# Other Pets > Horses >  The untouchable mare

## ZinniaZ

Ok guys, I am so pleased with this mare.  I took her on as a project in september.  She was a mass of raging hormones.  Refused to allow anyone near her, flinched if touched, squealed, threatened to strike, etc.  She was a little bit of a mess.  So we worked on manners and focus and TRUST.  I got her to accept face scratches first-- couldn't touch her anywhere else, but she loved those face scratches and I think they were a big part of gaining her trust.  Got her to accept little treats-- that took a surprisingly long time.  She was too tense to think she could eat from my hand.  And we did some round pen work.  I am not big on enforcing alpha stuff-- often I think that is an ego trip on the part of the human.  "Look at me!  I am IN CHARGE!"  But with her. I needed a lot of clarity.  I used the round pen to get her focussing on me.  No looking out, no ignoring me, no running willy nilly.  And then, with my heart in my throat, I began the process of saddling and backing...

That went wonderfully.  She was as straightforward and easy with this of any horse I have ever worked with.  She was EASY once we had worked out the stuff at the beginning (ie focus and trust).

And so here she is today.  I showed her to a prospective owner today.  She is still green but she walk, trots, canters under saddle, can go for little trail rides, and she has some of the basics started.

I think she is wondrful...  here she is in a big puddle:

----------


## frankykeno

Awwww Zinnia what a lovely girl she is and to have come so far in a relatively short time.

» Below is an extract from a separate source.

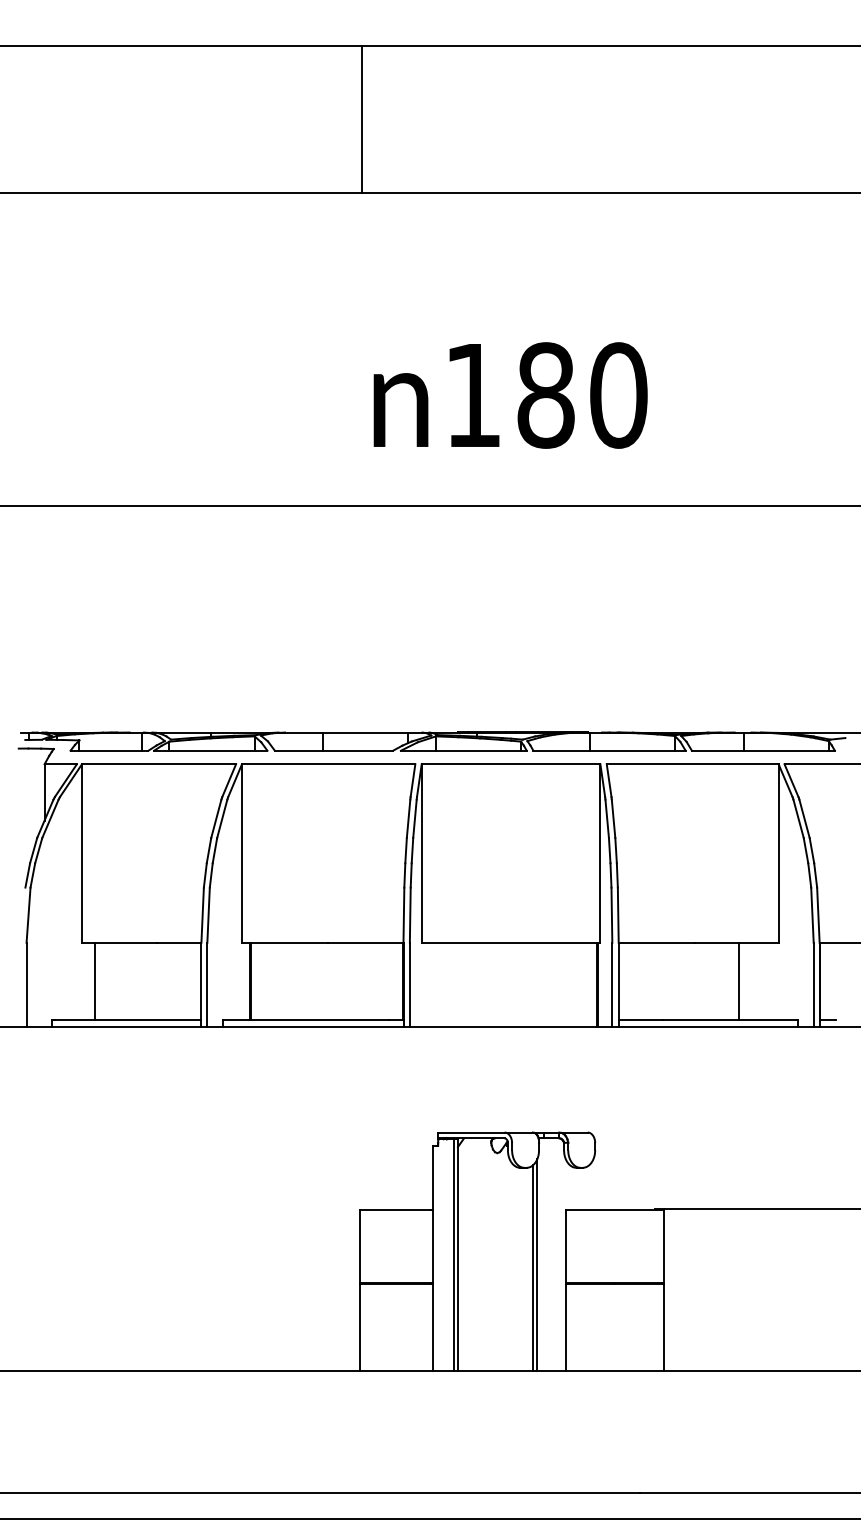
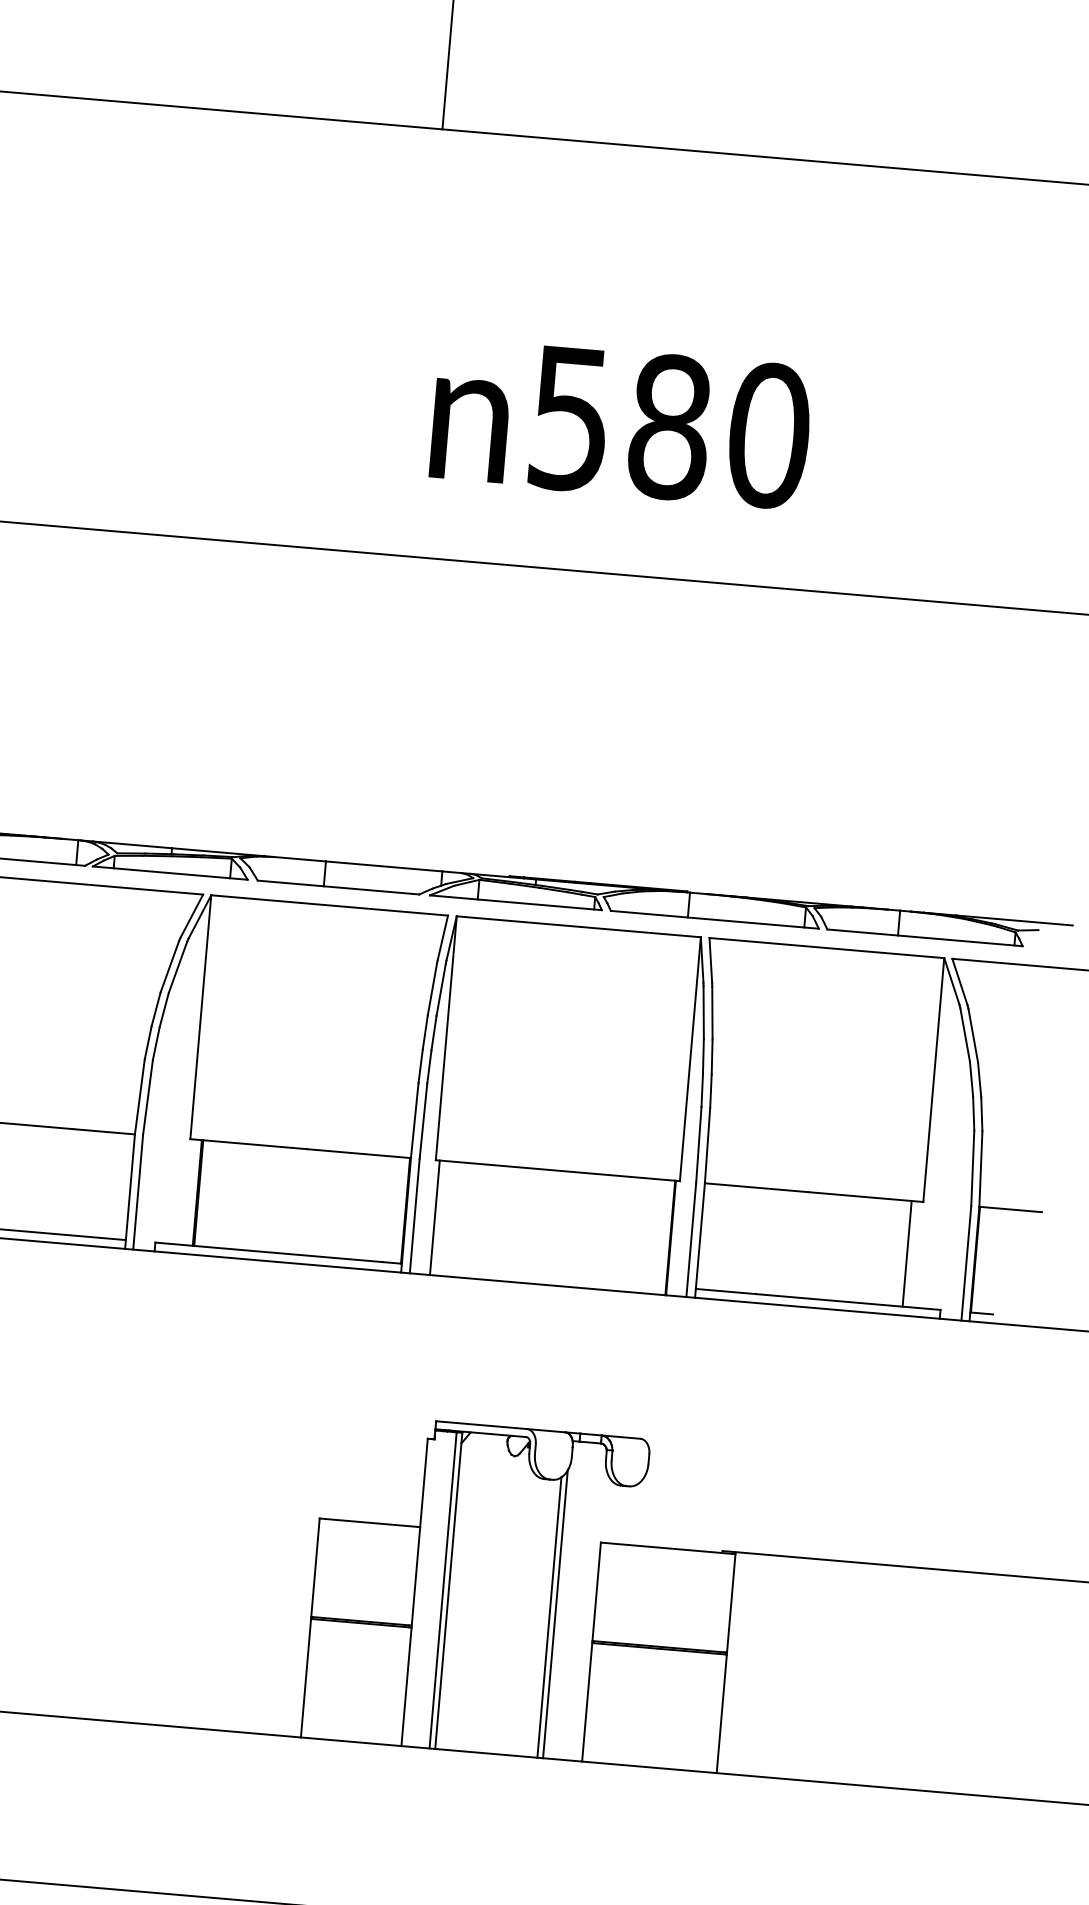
text: (472, 396) -> (569, 419), 180 -> 580
line: (739, 981) -> (907, 1253), moved
line: (424, 984) -> (434, 1217), added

I hope when you do find her a new owner they are ready to continue the excellent work you've done with this mare.

----------

_ZinniaZ_ (03-12-2009)

----------


## ZinniaZ

There is something so awe inspiring about bringing trust to a closed off creature.  I just LOVE how she has opened up.  

I am afraid of letting her go.  I want her new owner to really really understand where she is coming from and give her plenty of time to trust THEM.  Hopefully exactly the right person will come along.  She is a retired harness race horse.  Five years old and full of it sometimes.

----------


## frankykeno

I'm sure your need to place her with just the right person will help you when you talk to potential owners.  She's only 5 and should have a lovely, productive life ahead of her.  It's wonderful that you turned her around like this and gave her the gift of that future.  :Smile:

----------


## ZinniaZ

Thank you for your kind words.   :Smile:   I am really thrilled that she has come around.  My trainer told me when I took her on that every horse has somehting to teach us-- I had this little voice in the back of my head saying, "Yeah, but will she teach you that this was a really stupid idea?"  I think what she has ended up teaching me is to trust my instincts-- I *knew* there was a kind horse behind the facade.  I am glad she came out.  I feel privileged-- I think I was allowed to 'save' a life.

----------


## frankykeno

I've always felt that way when I've worked with a rescue snake or one of the abused dogs I took in.  As much as we can do for them, they do a lot and teach a lot to us.  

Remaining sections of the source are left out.